Alex: And the question is... What do you feel about the series, Tom?


----------



## Tom (Jul 15, 2002)

> Originally posted by <b>tblazrdude</b>!
> 
> 
> Alex: And the question is... What do you feel about the series, Tom?


I don't think i follow?


----------



## Kniner (Mar 27, 2003)

*Absolutely! WHERE IS THE BIG LINEUP?*



> Originally posted by <b>SteveSmith_08</b>!
> Thoughts on tonight's game? Predictions?
> 
> I think the Blazers will win, they are great on their home floor in the playoffs. I like a big lineup, something like:
> ...


I feel confident on our chances tonight - I sorta think we are better guarding Allas' backcourt without DA if he isn't going to be scoring. I think Cheeks knows DA can't handle Finley. 

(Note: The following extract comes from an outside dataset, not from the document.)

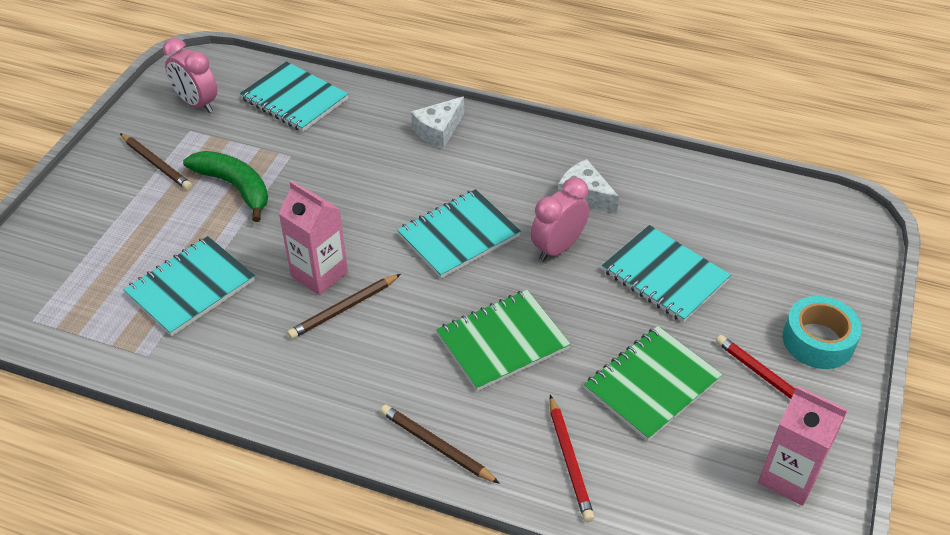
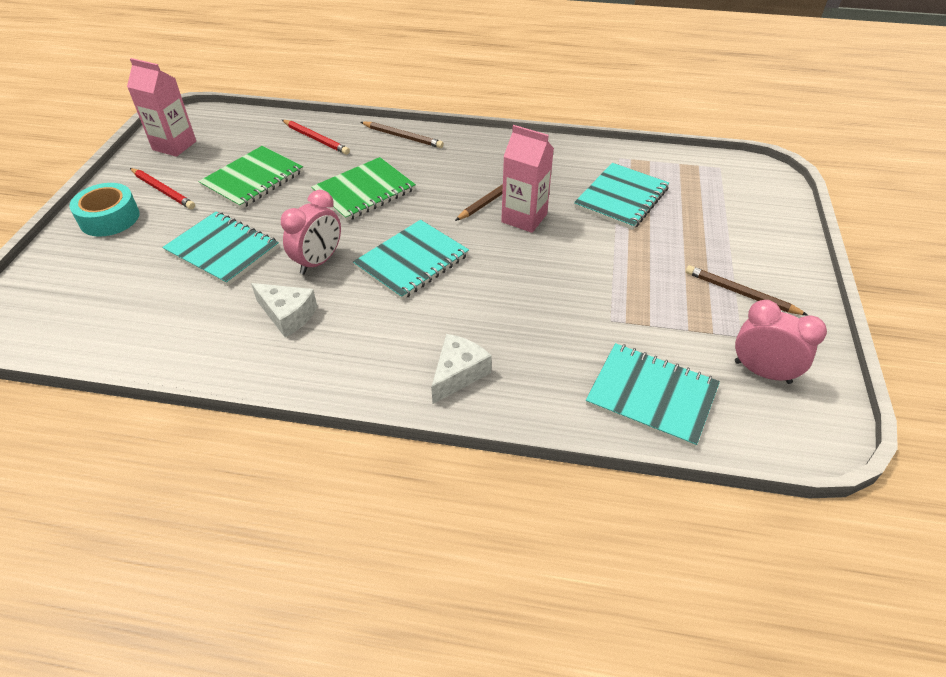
camera: 170 degrees right, 0 degrees up
(235, 187) = (645, 280): green banana -> none
(569, 460) = (316, 139): red pencil -> red pencil turned 150 degrees clockwise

What about Our Vedas? I noticed Cheeks didn't go to him at all in the 2nd half last game and I think the way to beat these Mav's is to go with the big lineup, big D rotation:


Randolph/Davis (PF)
Wallace (SF)
Sabas/Davis (C)
Stoudamire (PG)
Wells/Patterson (SG)

And every time Bradley touches the hardwood (after 1st quarter) Sabas should be in there banging him, drawing fouls. No one but Sheed should guard Nowitz and Wells and Patterson should be given special assignment on Finley. That leaves the other two guys to somehow contain the point of attack, but I don't know that any one player can stop Nash from penetrating.

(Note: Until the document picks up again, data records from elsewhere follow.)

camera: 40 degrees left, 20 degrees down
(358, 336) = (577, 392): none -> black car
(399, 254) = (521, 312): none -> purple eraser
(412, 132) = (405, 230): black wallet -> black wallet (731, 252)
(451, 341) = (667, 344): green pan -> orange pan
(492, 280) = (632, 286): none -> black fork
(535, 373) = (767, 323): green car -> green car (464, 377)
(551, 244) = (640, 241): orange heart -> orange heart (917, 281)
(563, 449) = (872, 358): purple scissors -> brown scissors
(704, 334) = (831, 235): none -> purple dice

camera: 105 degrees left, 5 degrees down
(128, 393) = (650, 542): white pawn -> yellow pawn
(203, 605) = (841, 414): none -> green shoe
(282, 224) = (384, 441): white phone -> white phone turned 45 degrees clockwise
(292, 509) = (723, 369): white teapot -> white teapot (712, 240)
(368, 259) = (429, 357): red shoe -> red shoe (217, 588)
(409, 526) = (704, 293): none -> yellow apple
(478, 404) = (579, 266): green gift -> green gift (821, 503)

What I do know is that on our end we aren't forcing mismatches or dictating much of anything offensively. When Sabas is in the game the only player who seems to be able to get him the ball is Damon. McInnis and Daniels simply cannot pass inside. I think that is also why Sheed's touches are down - we can't run a half-court with Damon on the bench. When he's in we are better, but we desperately need Scottie's minutes - it's obvious now.

ALRIGHT?!?! And now let's discuss the pick and roll. Is the rivalry and hatred with the Utah Jazz such a distant memory for our guys? Haven't we seen this again and again? All of a sudden the pick and roll is something new? It's like one of the first plays a player learns to defend right? Yet, hats off to Nelly for going to it and catching the Blazers stumbling in the 4th.


----------



## mook (Dec 31, 2002)

man, i'm just glad the format has been changed to a best of seven series. last yeart when we were down 2-0, there really wasn't much hope.


----------



## Dan (Dec 30, 2002)

> Originally posted by <b>theWanker</b>!
> man, i'm just glad the format has been changed to a best of seven series. last yeart when we were down 2-0, there really wasn't much hope.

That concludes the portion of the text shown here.